A complete issue · 24 pages · 1913
Judge — May 17, 1913
# "Summer Breezes" - Judge Magazine, May 17, 1913 This illustration depicts a whimsical fantasy where a woman in an enormous, billowing white dress and decorative hat floats upward, carried aloft by giant clouds. The caption "Summer Breezes" plays on the literal effect of wind lifting her voluminous skirts—a visual gag about the impracticality of women's fashion of the era. The satire likely mocks both the absurdly exaggerated silhouettes of 1913 women's clothing and the vulnerability such fashions created in public settings. The image suggests that the fashionable woman, weighed down by elaborate hats and massive skirts, becomes almost comically uncontrollable when exposed to natural forces—poking fun at the tension between genteel femininity and physical reality.
# Analysis of Judge Magazine Page (May 17, 1913) This page is primarily **advertising**, not political satire. The dominant advertisement features a Remington Adding and Subtracting Typewriter with the Wiehl Adding Mechanism. The pitch emphasizes accident prevention in business: "Without Wahl Insurance Errors and Loss Will Surely Creep in." It's a straightforward commercial appeal to office managers worried about clerical mistakes—positioning the machine as insurance against costly errors. Below are standard hotel and employment ads typical of the era. No political cartoons or satirical commentary appear on this page. The content reflects early 20th-century business anxieties about accuracy and efficiency in modern office work.

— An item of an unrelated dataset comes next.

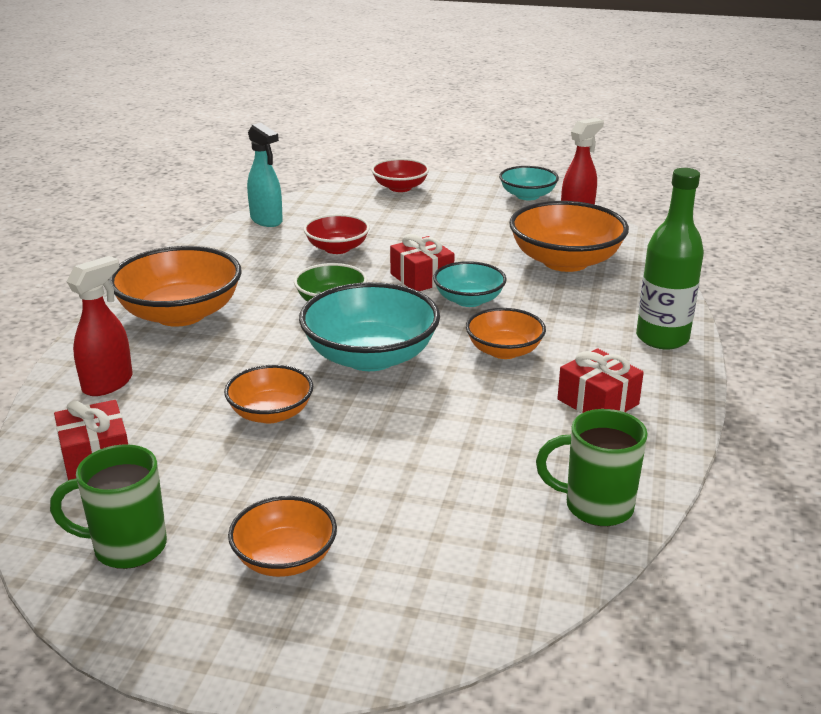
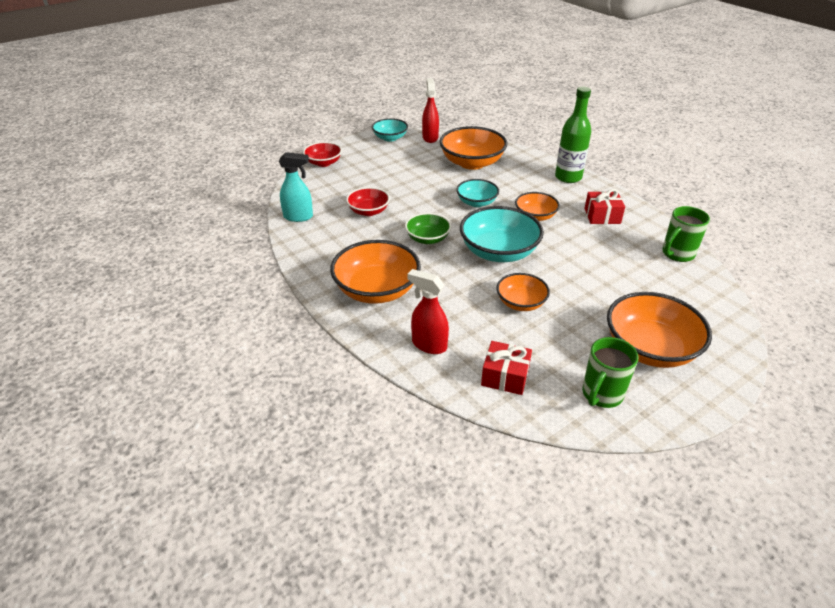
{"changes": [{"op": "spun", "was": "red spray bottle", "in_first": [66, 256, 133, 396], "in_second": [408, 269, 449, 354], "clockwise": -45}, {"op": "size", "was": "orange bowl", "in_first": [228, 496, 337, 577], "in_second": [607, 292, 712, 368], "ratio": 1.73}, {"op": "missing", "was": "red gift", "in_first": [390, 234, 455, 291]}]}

# Judge's Revue of Spring This page presents seasonal humor using spring as a framework for social commentary: **"In the spring, a young man's fancy"** — depicts children, likely referencing the famous Tennyson poem about spring romance. **"Fisherman's Luck"** — shows a figure by a tree with the magazine's masthead, a visual pun on spring activities. **"Green Apples"** — photograph showing what appears to be children near fruit, playing on spring's arrival and youth's recklessness. **"April showers bring more milk"** — man in rain, satirizing how April weather affects dairy production or milk delivery. **"The first swim"** — rural swimming scene marking seasonal recreation. The centerpiece shows a crowd around a tree, captioning "No, nothing serious, simply an onion has sprouted in Jones' garden" — absurdist humor about unexpected spring growth. Overall, spring themes mixing romance, nature, and domestic life.